Lea Rosh, a prominent television journalist and member of the opposition Social Democrats, believes justice in Germany “is blind in the right eye” and tougher measures should be enforced.

The Social Democrats were recently responsible for passing legislation that increases criminal penalties for Holocaust denial from three to five years’ imprisonment.

But Bubis believes that rather than enacting tougher legislation, existing laws need to be more strictly enforced.

The problem, he said, is not that the judges are too tough, but that they are too liberal –products of a liberal generation who believe that rehabilitation, not punishment, should come first.

Anti-Semitism and the radical right are two sides of an issue that figure high on the agenda of the German voters: crime.

Still, crime is not the most important issue in the upcoming election; unemployment is.

It is the economic issues that may determine the election. Politicians and analysts will be carefully watching the polls to see how much support is garnered by the Party for Democratic Socialism, the successor to the Communist Party in the former East Germany.

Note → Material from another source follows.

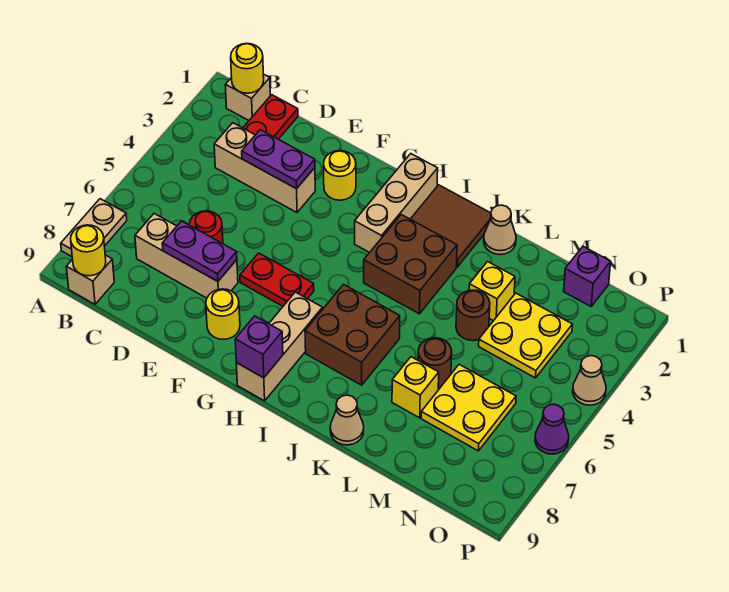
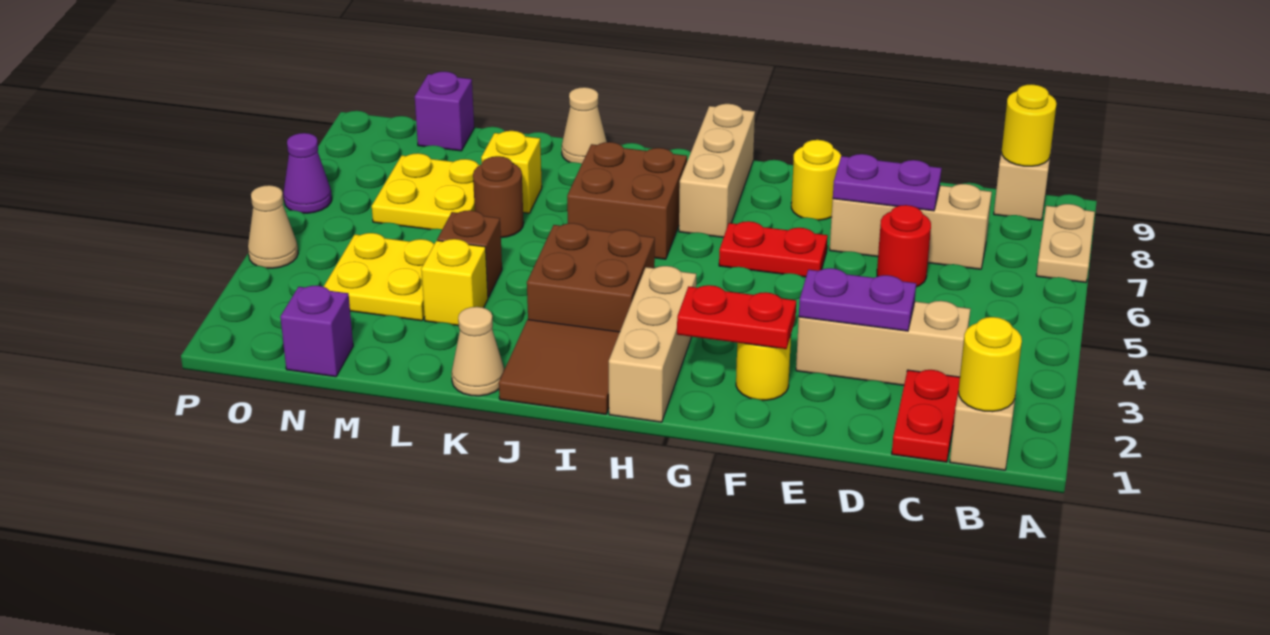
none -> red plate F2:G2 level 2
purple brick H9 level 2 -> purple brick N9 level 1
brown round brick L4 level 1 -> brown brick L4 level 1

Just a week before the election, the former Communists were seen as carrying the swing vote that could decide the future of German politics and the makeup of the governing coalition.

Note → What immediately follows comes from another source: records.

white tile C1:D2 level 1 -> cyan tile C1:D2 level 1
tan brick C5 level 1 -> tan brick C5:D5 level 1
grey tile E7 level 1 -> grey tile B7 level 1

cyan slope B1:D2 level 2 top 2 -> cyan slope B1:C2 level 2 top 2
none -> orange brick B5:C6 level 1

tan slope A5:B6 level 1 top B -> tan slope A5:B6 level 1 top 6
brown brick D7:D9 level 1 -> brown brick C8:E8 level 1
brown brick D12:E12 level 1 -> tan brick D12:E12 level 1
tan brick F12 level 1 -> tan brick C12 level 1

Under German law, a party must get at least 5 percent of the vote to achieve representation in the Bundestag, or lower house of Parliament.

A VERY PLURALISTIC VOTING PATTERN

While it seems unlikely that the far-right parties will be able to clear this hurdle, the 5 percent minimum is much on the mind of Gregor Gysi, the leader of the Party for Democratic Socialism. While his party typically receives between 17 to 20 percent of the vote in eastern Germany, it gets only minimal support in the western portion of the country.

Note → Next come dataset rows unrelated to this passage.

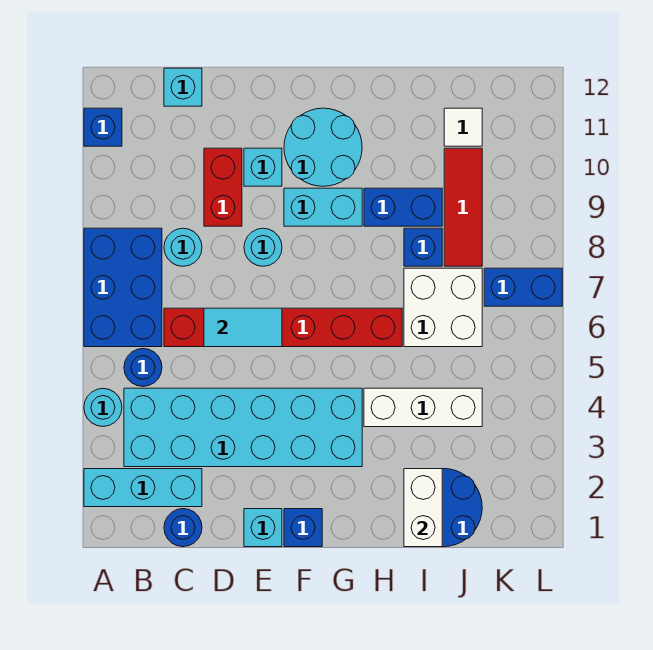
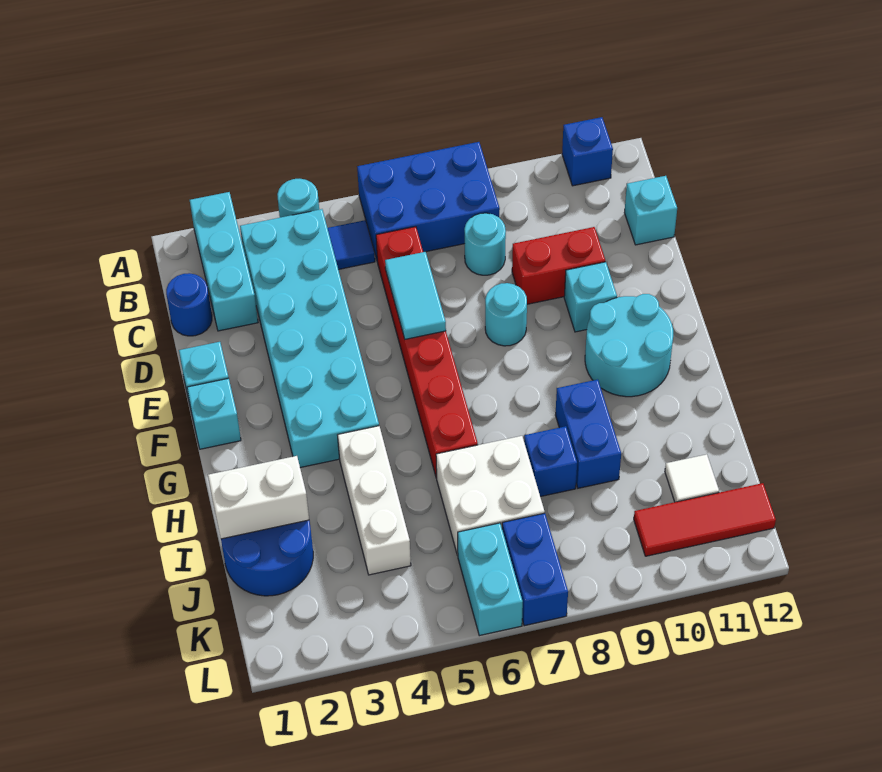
blue round brick B5 level 1 -> blue tile B5 level 1
blue brick F1 level 1 -> cyan brick F1 level 1
cyan brick F9:G9 level 1 -> cyan brick K6:L6 level 1
red tile J8:J10 level 1 -> red tile K10:K12 level 1

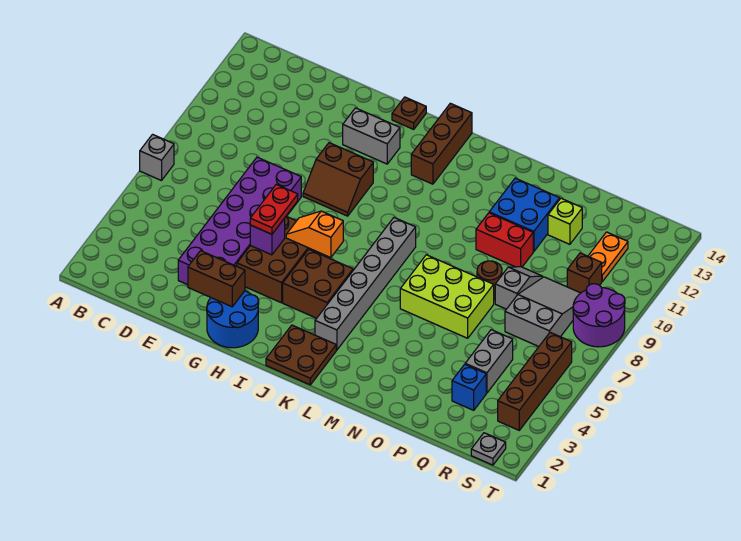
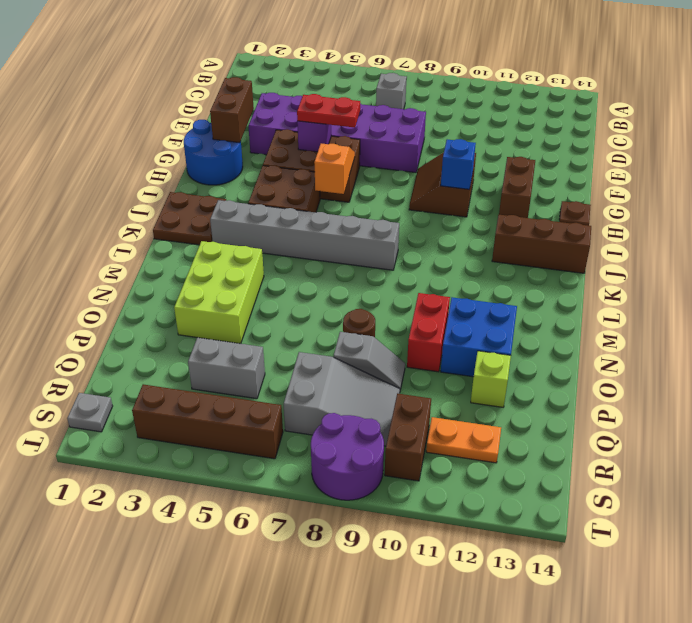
grey brick A7 level 1 -> grey brick C7 level 1
grey brick G12:H12 level 1 -> brown brick G12:H12 level 1
lime brick M6:O7 level 1 -> lime brick M3:O4 level 1
blue brick Q3 level 1 -> blue brick H10 level 2
brown brick R10 level 1 -> brown brick R10:S10 level 1

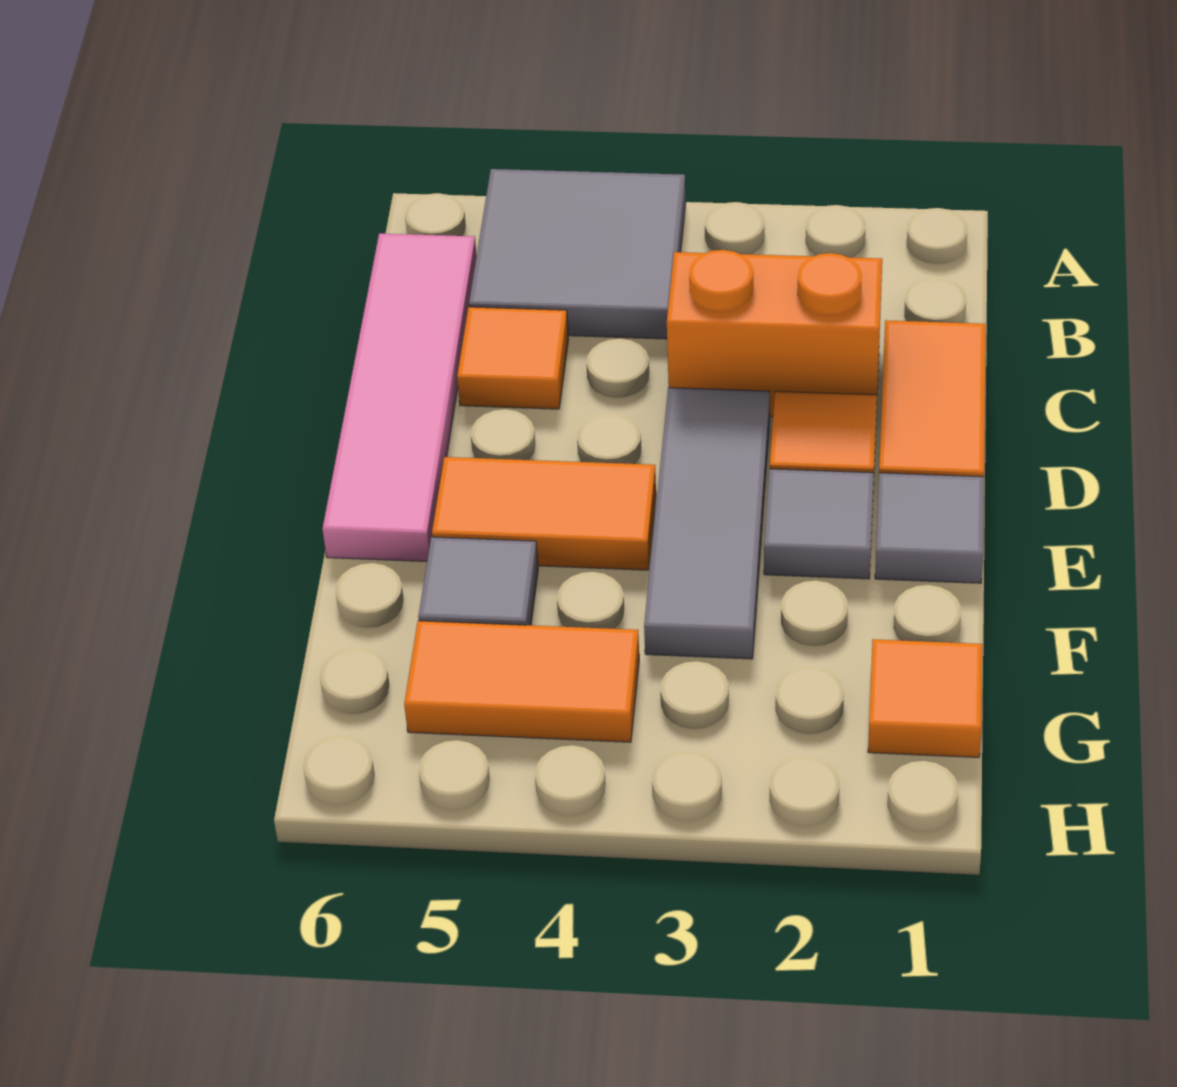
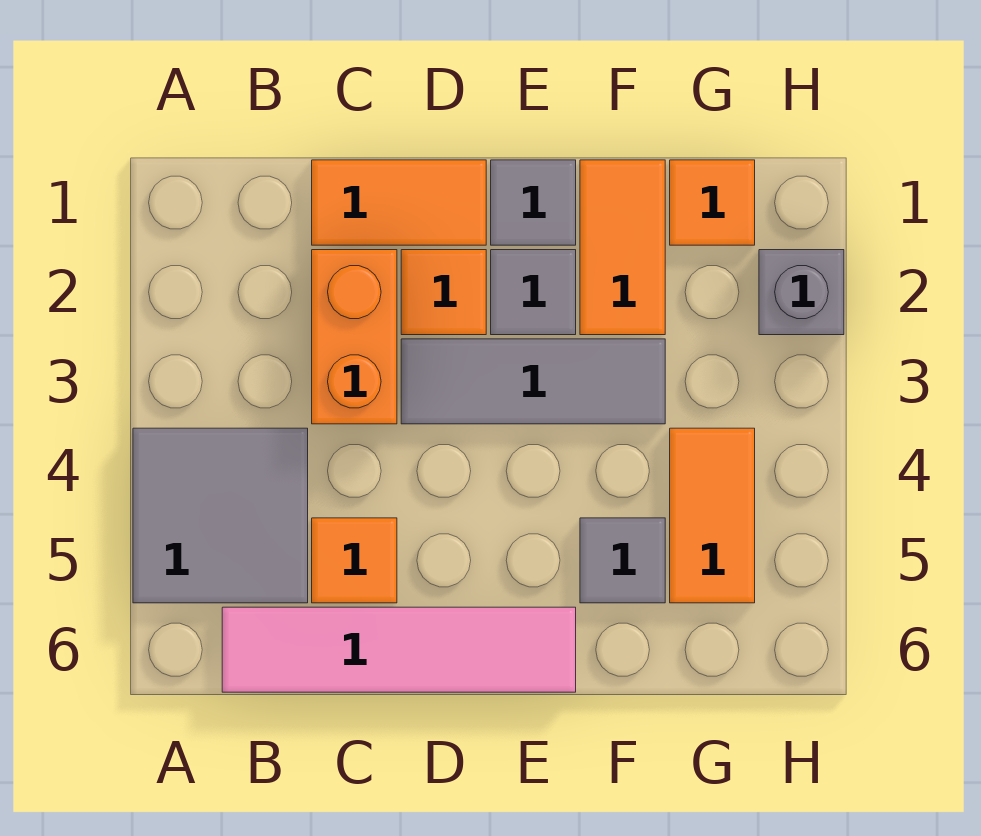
orange tile E4:E5 level 1 -> orange tile F1:F2 level 1
none -> grey brick H2 level 1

Bubis describes the voting patterns of the German Jewish community as very pluralistic, noting that Jewish voters range from staunch Kohl supporters to those who back Gysi.

But even if all the Jewish voters in Germany were all to cast their ballots in the same way, they would not be likely to determine the election’s final outcome.

Out of a total German population of 80 million, the German Jewish community totals about 43,000. Of them, Bubis says, about 10,000 are eligible voters.

Despite the low numbers, Bubis believes the importance of the Jewish community “is much higher” than its numbers.

Speaking at a meeting of the Union of Orthodox Jewish Congregations of America during a visit to the United States last week, Bubis said the Jewish people is “like a moral institution,” reminding Germany of its past.

“We are always watching what is going on in the country,” he said. “The people are always listening to what we say.”

Therefore, he said, leaders of the various prominent or ruling parties come to the Jewish community for backing or advice.

Bubis said he expected that right-wing parties would not win more than 3 percent of the vote in next week’s federal election.

“But this doesn’t mean this is the end of the extremist parties,” he added.

(JTA staff writer Susan Birnbaum in New York contributed to this report.)